Fake Malaria Drugs Emerging in Vulnerable Countries in Africa
Until recently, fake malaria drugs have been a problem largely confined to Southeast Asia, where a sampling two years ago found 53 percent of the drugs substandard, and drug experts said Asia was facing 'an epidemic of counterfeits.'
A study released last week suggests that the epidemic is spreading to Africa, where the malaria burden is even greater, and the regulatory agencies are even weaker.
Tests on 195 packs of malaria drugs bought at private pharmacies found that 35 percent either did not contain enough active ingredient or did not dissolve quickly enough to work.
'The results are not happy reading for people taking these drugs,' said Richard Tren, director of Africa Fighting Malaria, a health advocacy group that sponsored the tests.

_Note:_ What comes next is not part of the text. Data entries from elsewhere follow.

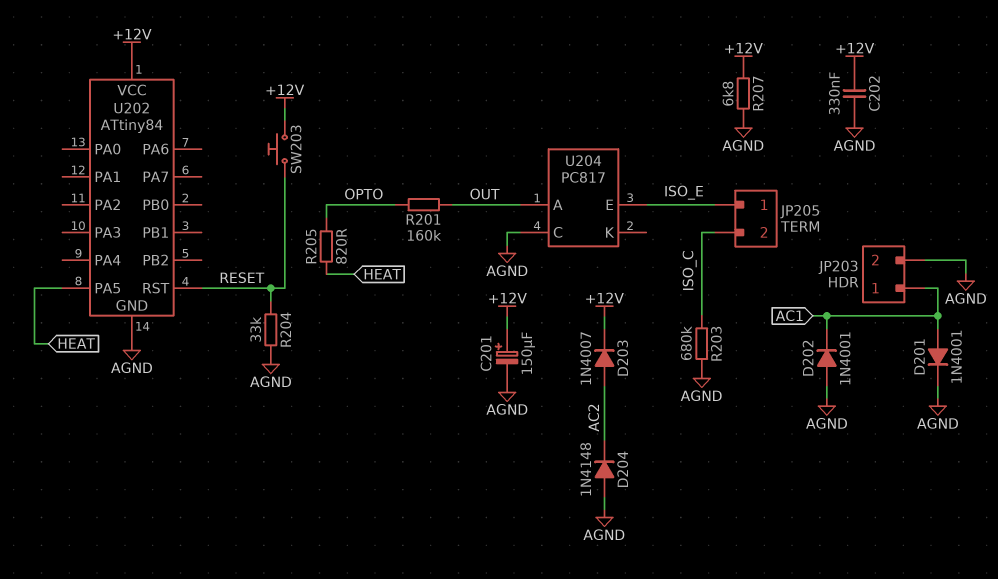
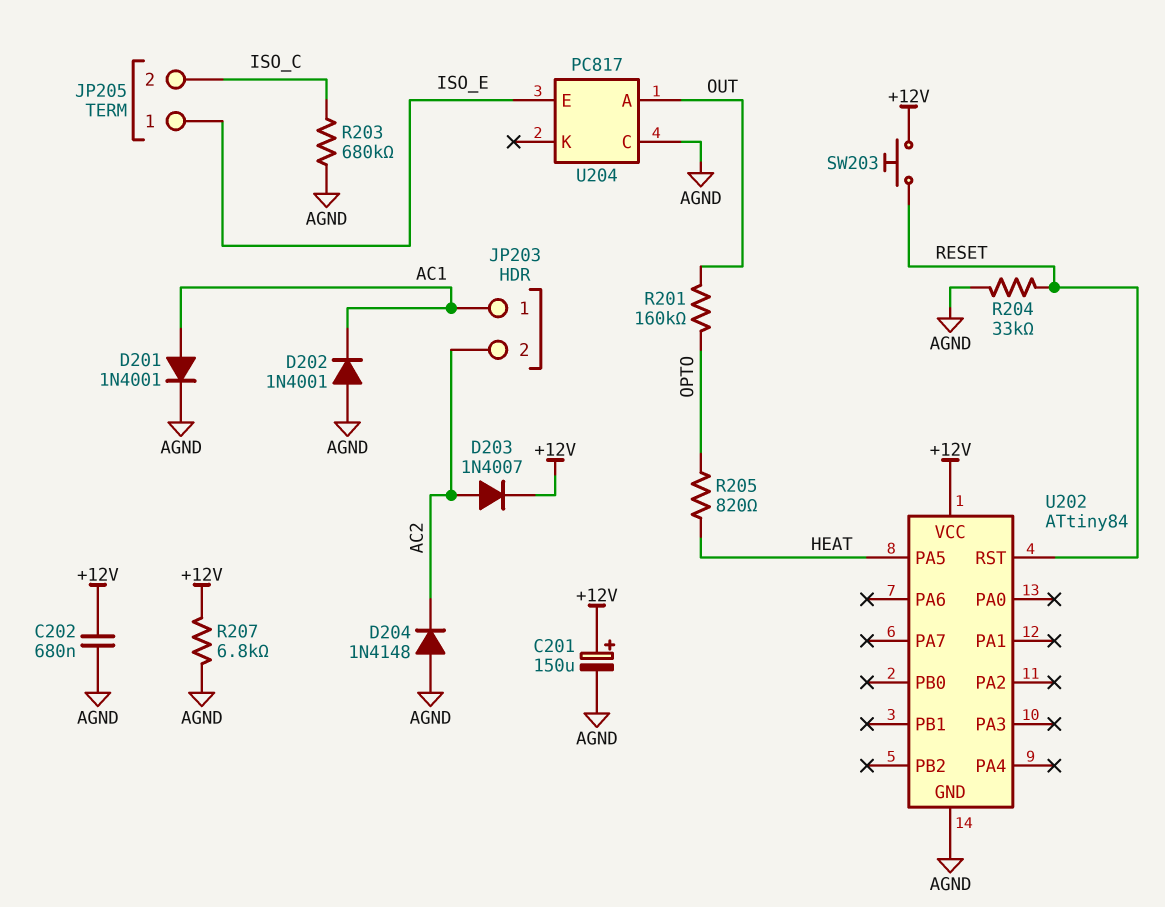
C202: 330nF (+12V, AGND) -> 680nF (+12V, AGND)
JP203 pin 2: AGND -> AC2

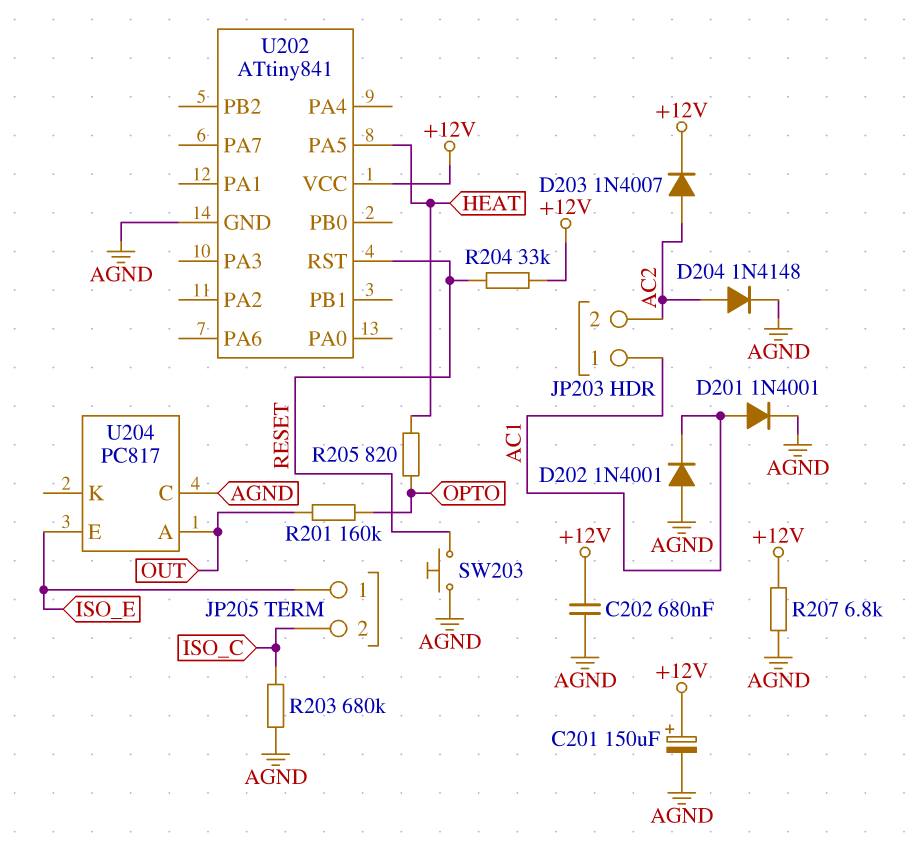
D204: diode 1N4148 (A AGND, K AC2) -> diode 1N4148 (A AC2, K AGND)
R204: 33k (AGND, RESET) -> 33k (+12V, RESET)
SW203: button (+12V, RESET) -> button (AGND, RESET)
U202: ATtiny84 -> ATtiny841

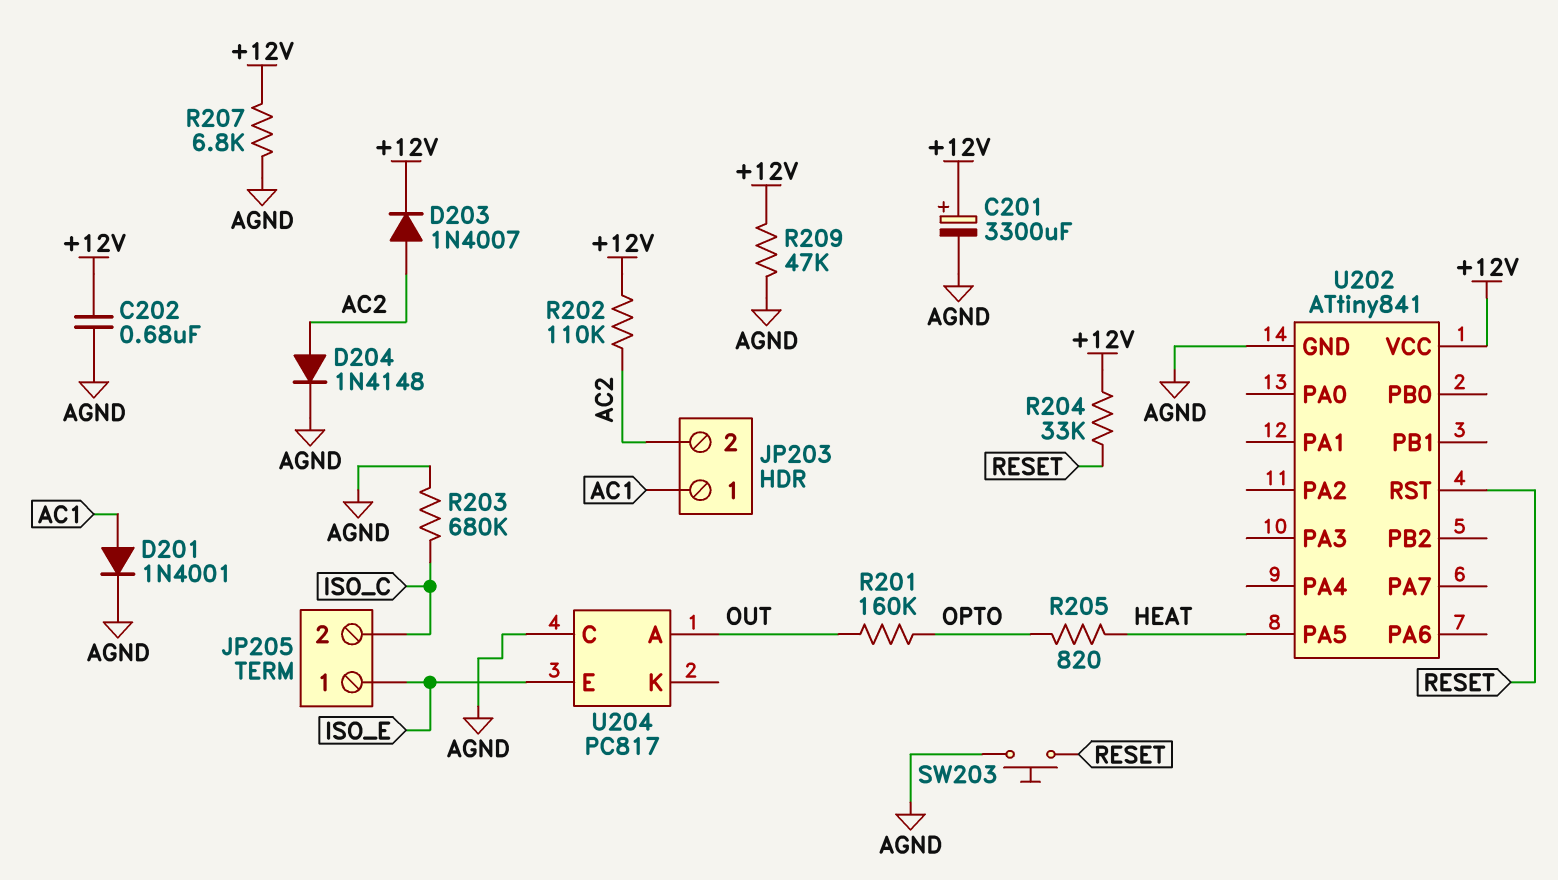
C201: 150uF (plus +12V, minus AGND) -> 3300uF (plus +12V, minus AGND)
D202: diode 1N4001 (A AGND, K AC1) -> none
R202: none -> 110k (+12V, AC2)
R209: none -> 47k (+12V, AGND)

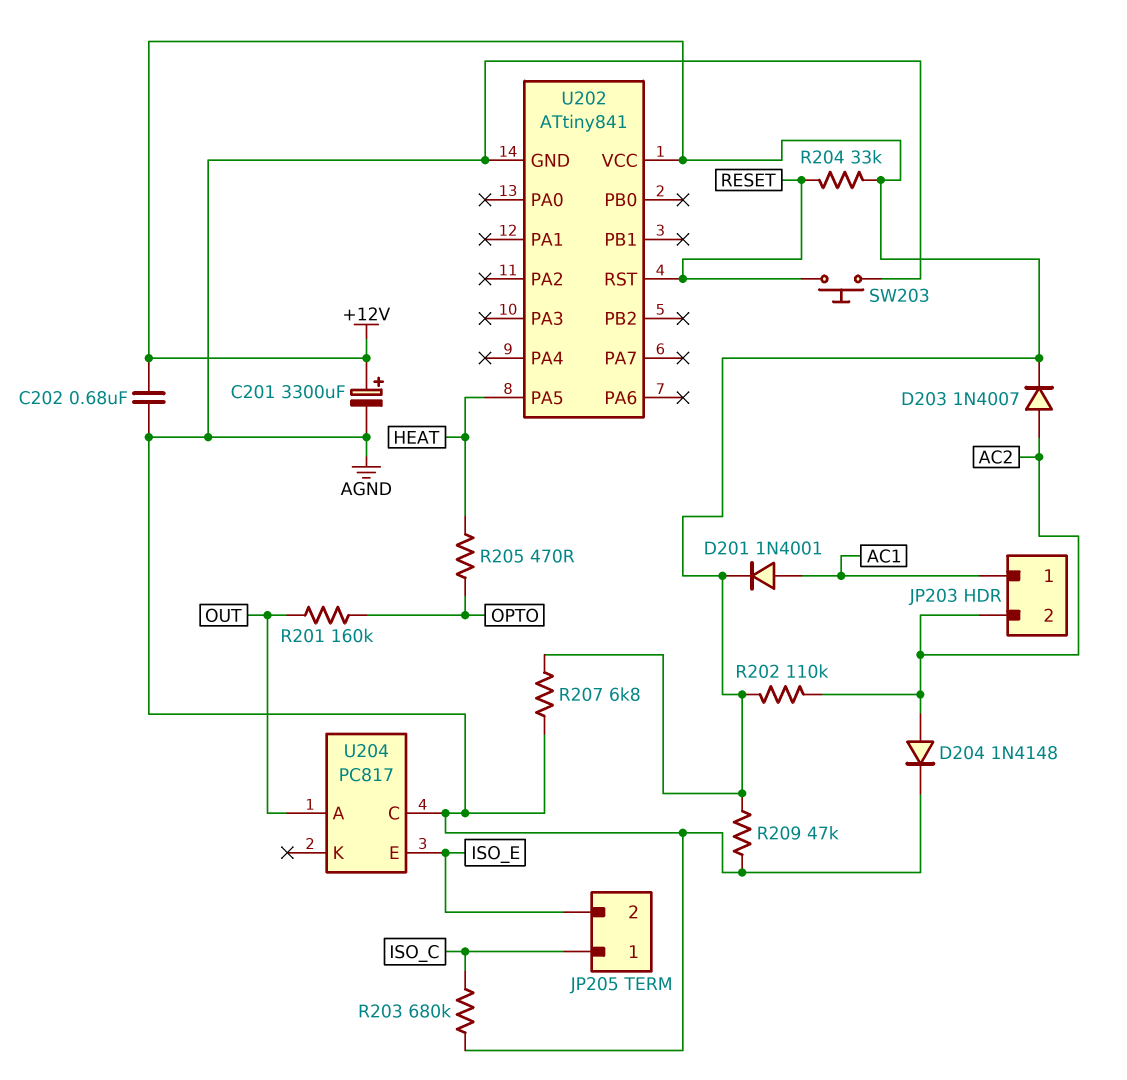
D201: diode 1N4001 (A AC1, K AGND) -> diode 1N4001 (A AC1, K +12V)
JP205 pin 1: ISO_E -> ISO_C
JP205 pin 2: ISO_C -> ISO_E
R205: 820 (HEAT, OPTO) -> 470 (HEAT, OPTO)

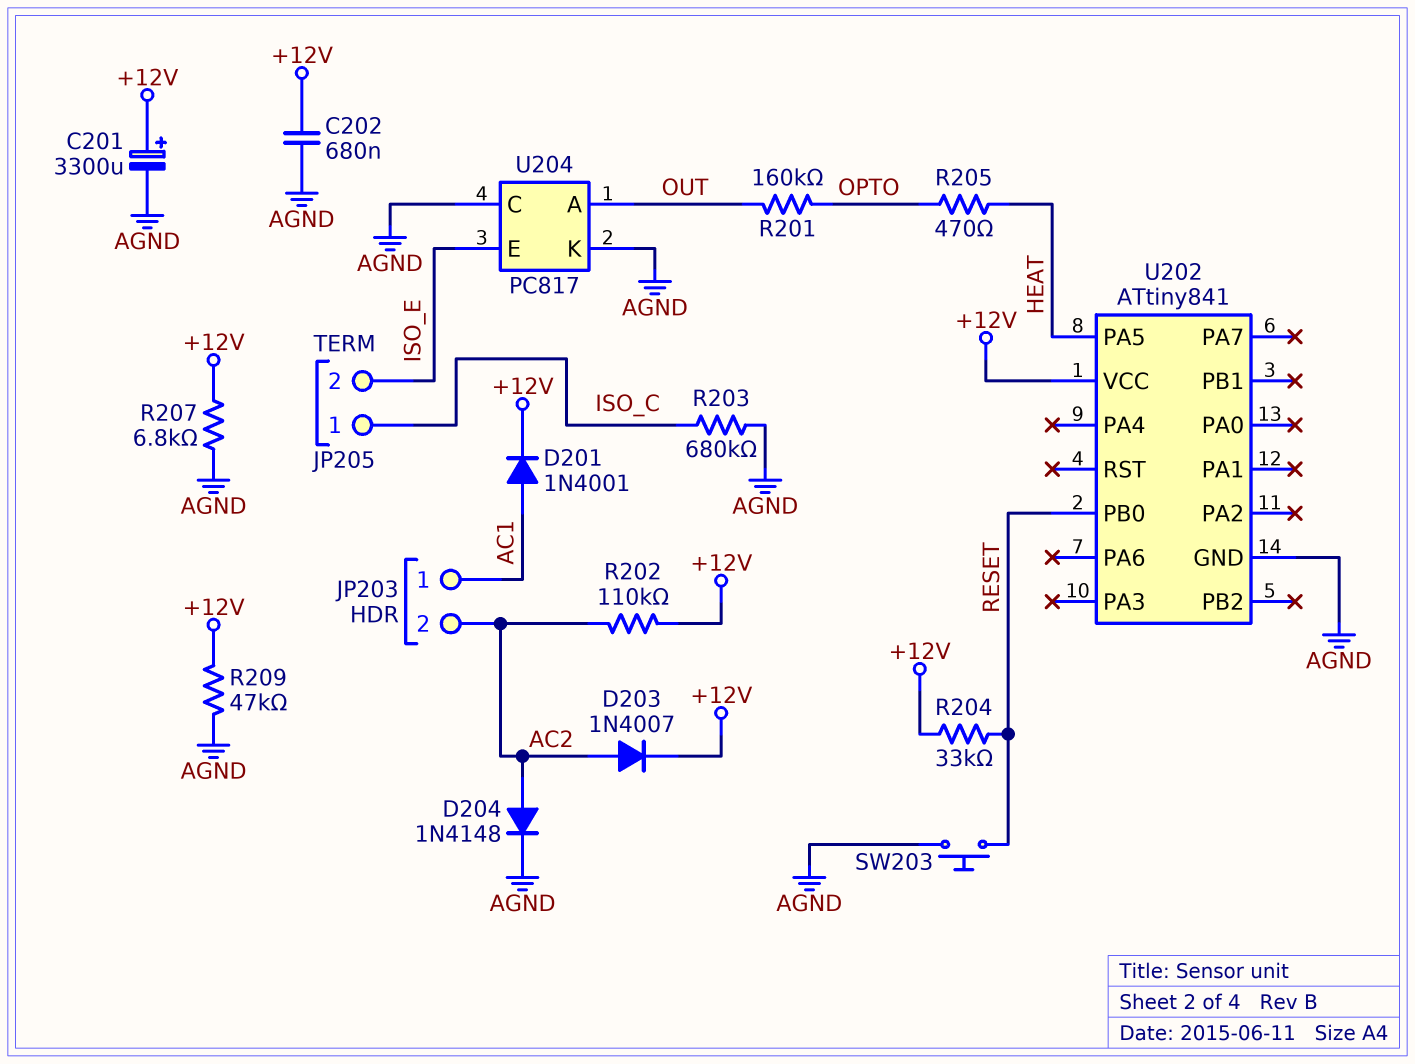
U202 pin PB0: none -> RESET
U202 pin RST: RESET -> none
U204 pin K: none -> AGND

The samples were bought in six cities: Accra, Ghana; Dar es Salaam, Tanzania; Kampala, Uganda; Kigali, Rwanda; Lagos, Nigeria; and Nairobi, Kenya. The study was published in The Public Library of Science.
Moreover, a third of the packets tested contained just artemisinin, the newest antimalarial from China. Last year, to prevent artemisinin-resistant strains of malaria from developing, the World Health Organization asked all the world's drug companies to stop selling it except in multidrug cocktails.
Nearly half the drugs that were made in Africa - assuming that their packaging was legitimate - failed the tests. So did a third of those made in Asia. None of the three samples of CoArtem, a multidrug cocktail made in Switzerland for global health agencies, failed.